Song's release also comes as Beijing tries to improve its image in advance of an expected vote in Congress on permanent normal trade status for China. China's ambassador to the United States, Li Zhaoxing, claimed in a statement that Song was released because he had acknowledged his guilt and "voluntarily revealed evidence against illegal activities of others." Song's wife and Jerome Cohen, a legal expert on Chinese affairs, said Song had not admitted doing anything wrong and was forced to sign a blank piece of paper on which the Chinese later wrote a confession.

Participants said the campaign showed that public diplomacy with China is often more successful than the discreet contacts favored by Washington insiders and American "old friends" of the regime.

"We're just ecstatic," said Rep. Matt Salmon (R-Ariz.), who raised Song's case with President Jiang Zemin in a meeting on Jan. 10. "This shows that engagement works."

More than 150 prominent China scholars from several countries signed a petition calling for Song's release and warning China that the case would affect international educational and cultural exchanges. Another petition, posted on the Dickinson Web site, garnered more than 4,000 signatures.

In December, Song's detention caught the attention of Congress, which lobbied Beijing for his release. Salmon led a delegation to China this month and focused on Song's case, and Specter met with Chinese officials in Washington.

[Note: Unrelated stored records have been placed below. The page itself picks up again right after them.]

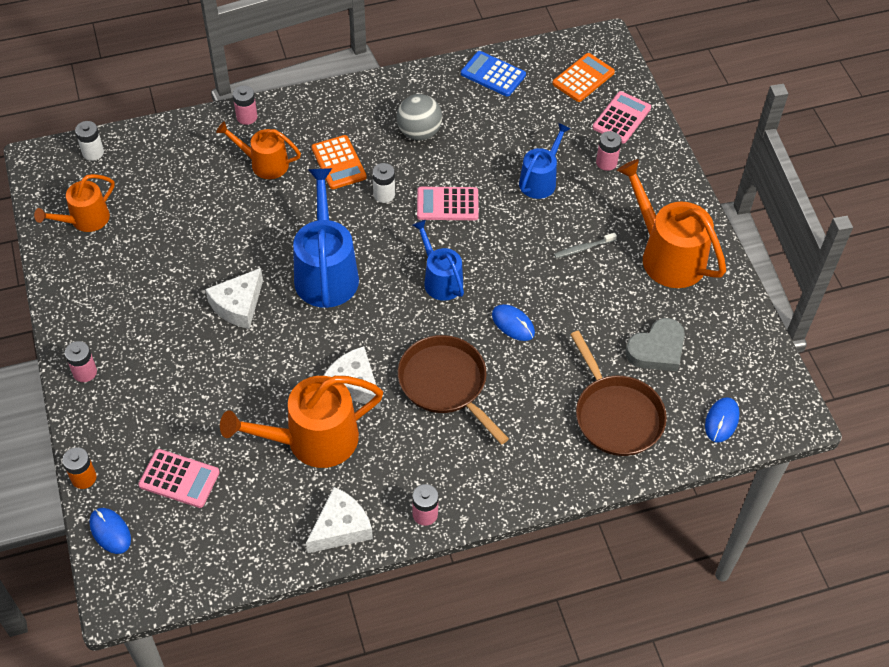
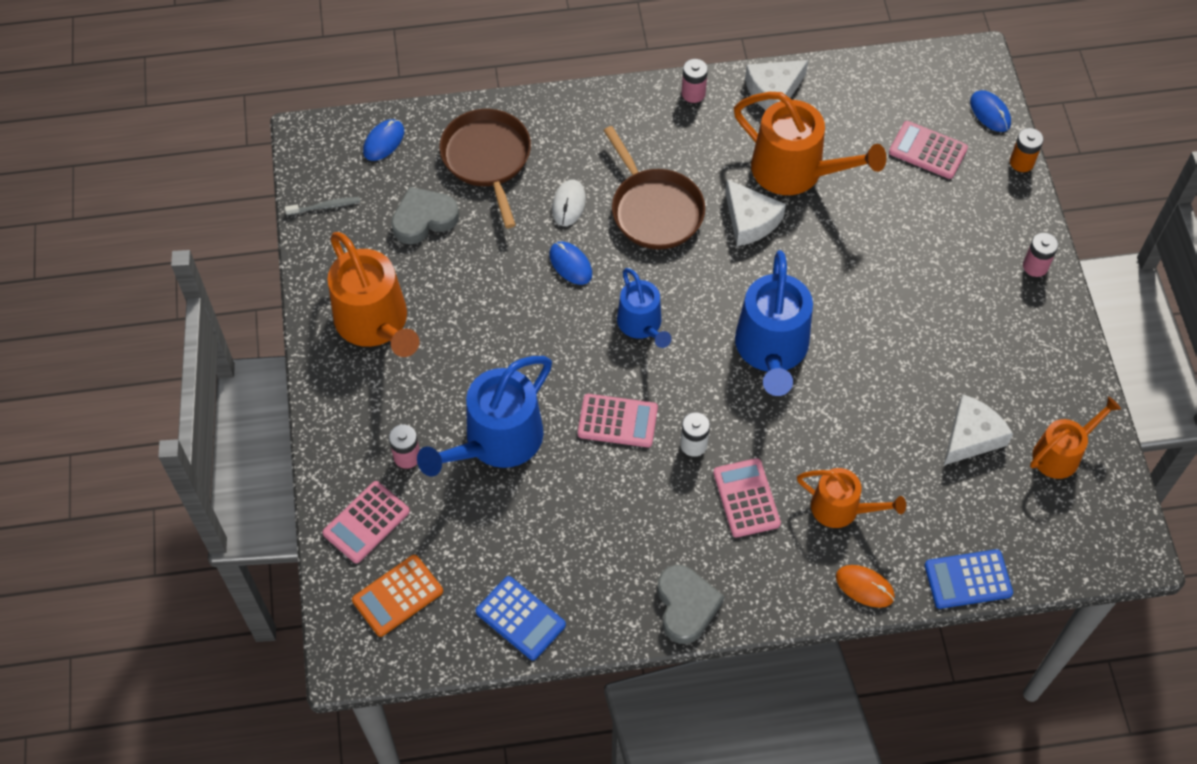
camera: 170 degrees left, 5 degrees up
(93, 152) = (1065, 554): white battery -> none
(169, 129) = (968, 579): none -> blue calculator
(238, 305) = (872, 322): white cheese -> white cheese (971, 436)
(247, 117) = (864, 587): pink battery -> orange mouse
(313, 440) = (795, 171): orange watering can -> orange watering can turned 45 degrees clockwise
(339, 163) = (746, 498): orange calculator -> pink calculator
(376, 93) = (686, 606): none -> grey heart
(419, 132) = (637, 532): grey ball -> none
(527, 379) = (568, 204): none -> white mouse
(540, 180) = (497, 441): blue watering can -> blue watering can, size x1.66
(583, 248) = (469, 343): grey toothbrush -> grey toothbrush (325, 207)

U.S. Ambassador Joseph Prueher also raised the issue in a recent meeting with Premier Zhu Rongji.

Song was detained on Aug. 5 with Yao as he tried to mail three boxes of documents on the Cultural Revolution to the United States. He was charged on Dec. 24.

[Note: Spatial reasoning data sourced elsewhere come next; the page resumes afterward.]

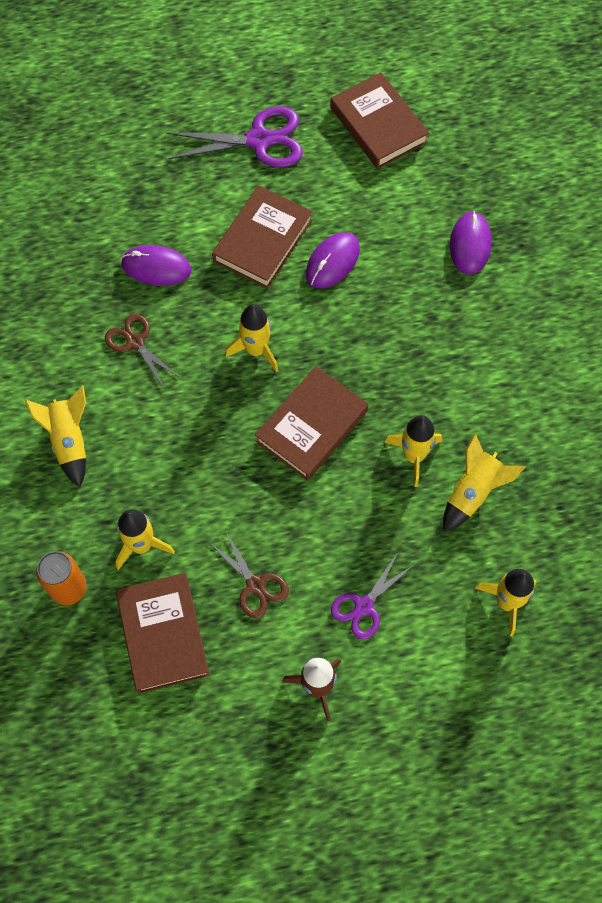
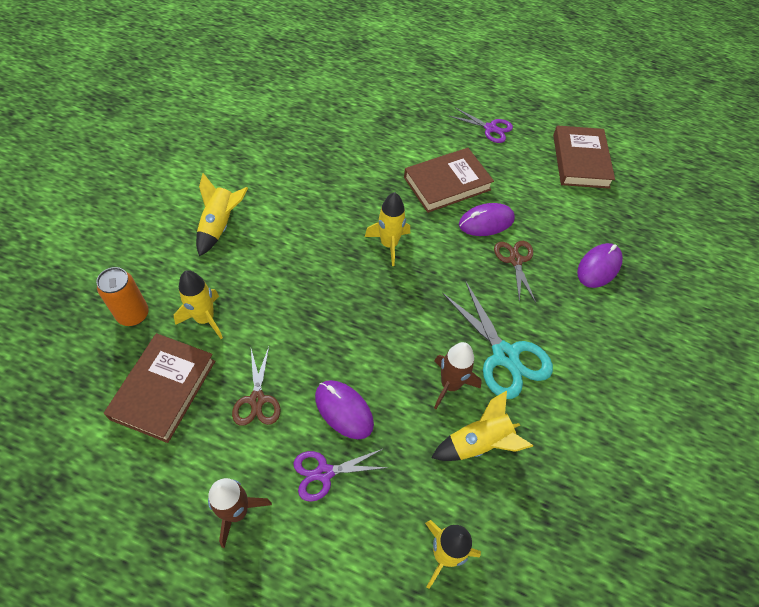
camera: 30 degrees right, 10 degrees down
(135, 342) = (313, 194): brown scissors -> brown scissors (515, 260)
(156, 267) = (364, 161): purple mouse -> purple mouse (344, 410)
(260, 140) = (490, 128): purple scissors -> purple scissors, size x0.61
(312, 426) = (389, 316): brown book -> none
(414, 456) = (450, 385): yellow rocket -> brown rocket
(443, 395) = (505, 356): none -> turquoise scissors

Cohen, who helped Dickinson with the case, said Chinese security officials illegally detained Song, tried to plant six pieces of falsified evidence on him and denied him access to a lawyer.

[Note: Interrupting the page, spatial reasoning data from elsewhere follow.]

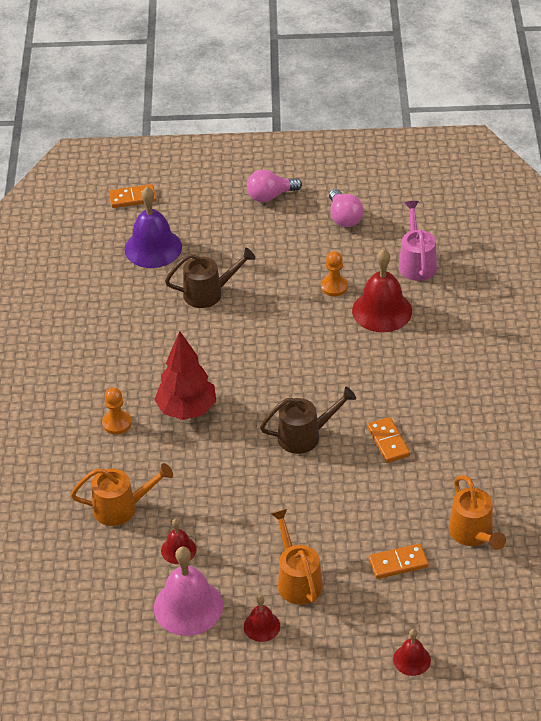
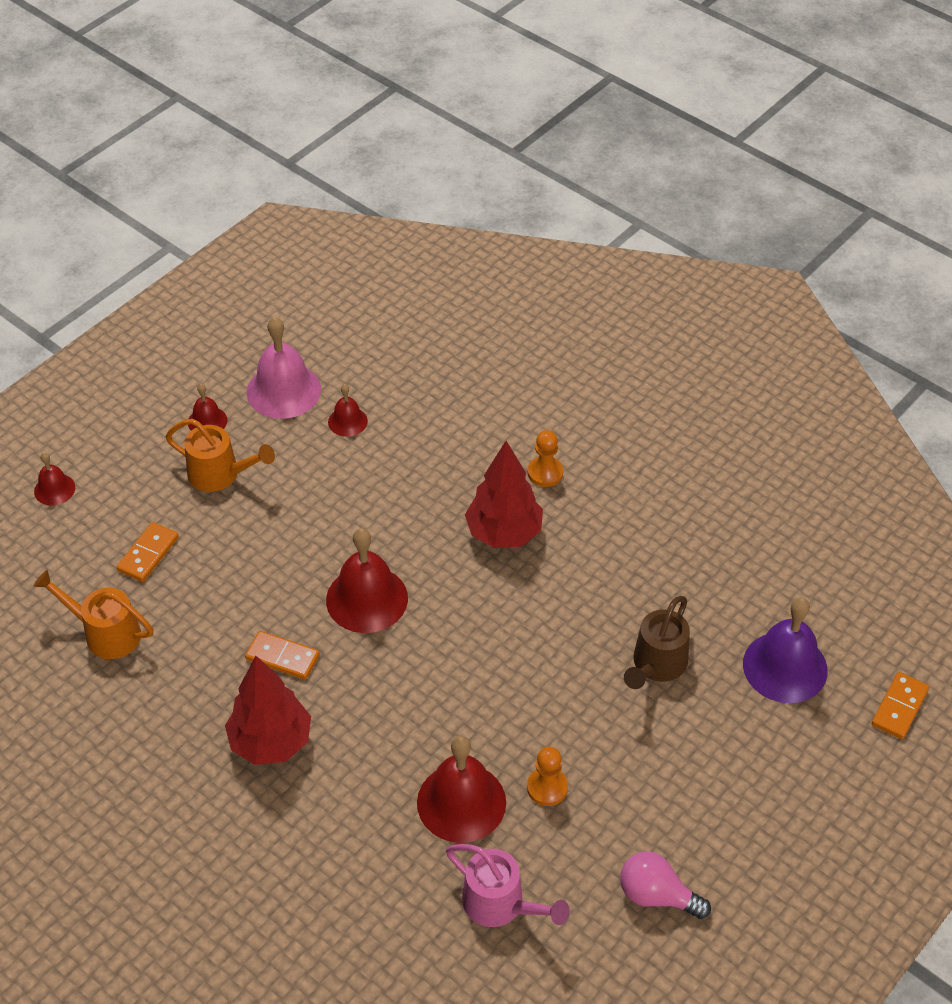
camera: 130 degrees right, 5 degrees up
(122, 507) = (438, 415): orange watering can -> none
(270, 196) = (774, 849): pink light bulb -> none
(305, 435) = (367, 599): brown watering can -> red bell
(443, 405) = (271, 742): none -> red tree

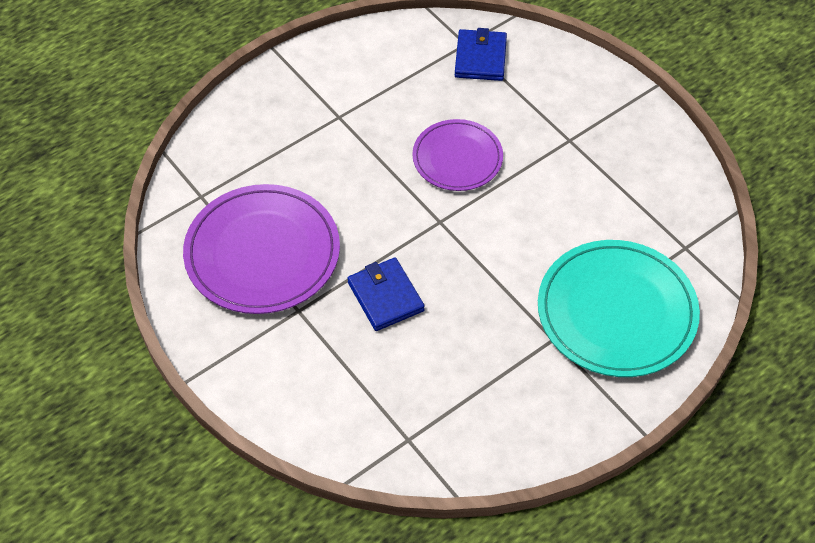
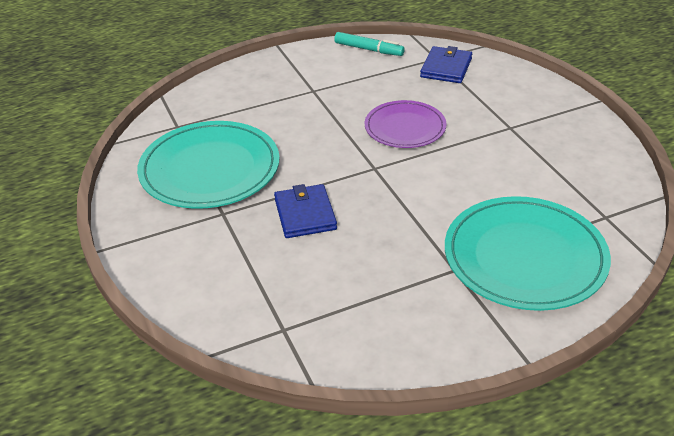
camera: 15 degrees right, 15 degrees down
(262, 253) = (210, 169): purple plate -> turquoise plate
(384, 40) = (368, 49): none -> turquoise marker

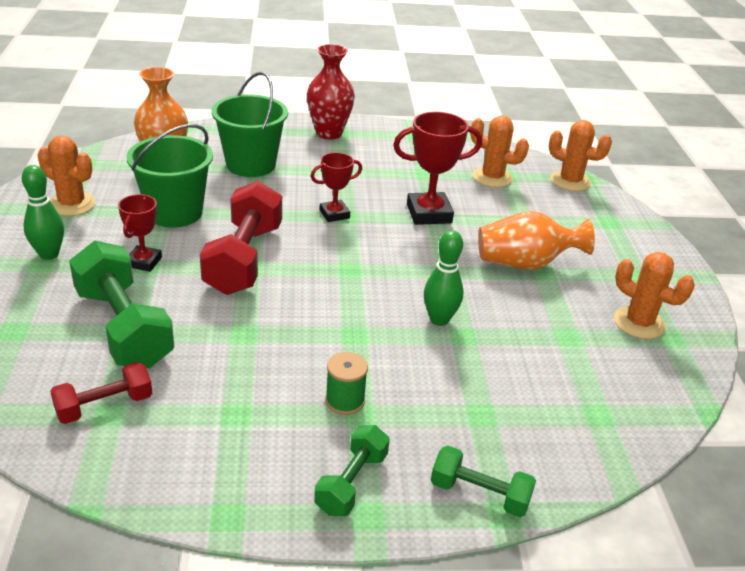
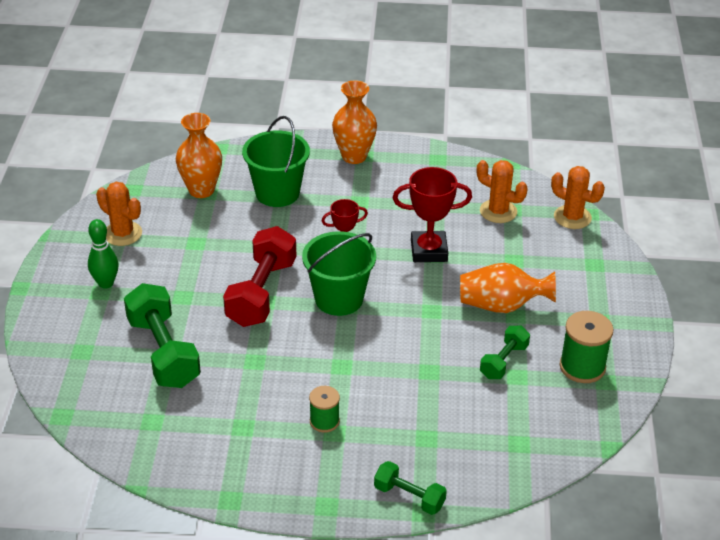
camera: 10 degrees right, 5 degrees up
(104, 406) = (149, 415): red dumbbell -> none
(144, 262) = (180, 293): red trophy -> none
(175, 212) = (207, 244): green bucket -> green bucket (339, 299)
(329, 133) = (354, 156): red vase -> orange vase
(351, 482) = (319, 482): green dumbbell -> green dumbbell (504, 361)
(439, 319) = (413, 356): green bowling pin -> none
(639, 323) = (582, 367): orange cactus -> green spool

"While the Foreign Ministry was accusing him of committing crimes and blowing this case out of proportion, investigators were pleading with us to provide evidence," Cohen said. "It was ludicrous."

Still, Cohen said, the case represents a breakthrough of sorts for China's fledgling legal system. First, Chinese prosecutors declined to try Song on charges of exporting state secrets, dealing the Ministry of State Security an unprecedented setback. The ministry was then forced to rearrest him, move him from jail to the basement of a building inside the ministry's compound and seek charges for exporting "information"--an even more inexplicit crime.

Second, he said Song's whereabouts were generally known throughout his incarceration.

"Years ago, this never would have happened," Cohen said. "Once the guy was in their clutches, he was gone. The prosecutor would have approved any request of that agency. So there is progress there.

"We're in a new era for China in international relations. In the past, it was like a black hole. Now this doesn't mean the rule of law has come, but it means the ball is in play."

Yao said her husband stressed his determination last night to continue researching the Cultural Revolution--a dark period of Communist China's history in which millions of lives were ruined. Song was jailed for five years during that period. Song co-edited a 20-volume set of documents and was working on another series when he was detained.

"He kept telling me the Cultural Revolution was a world tragedy and he doesn't want it to happen again," Yao said. "He said it would be like letting down the nation."

Song's case sparked an unprecedented outpouring of support from his colleagues in the United States, where his work on the Cultural Revolution has been widely praised. Last year, he completed a paper criticizing Zhou Enlai, China's premier during that period, that is believed to have angered China's propaganda chiefs because Zhou is a revolutionary figure the government has tried to deify.

Special correspondent Cindy Sui contributed to this report.

CAPTION: Song Yongyi, a U.S.-based librarian jailed in China since August, will return to Pennsylvania.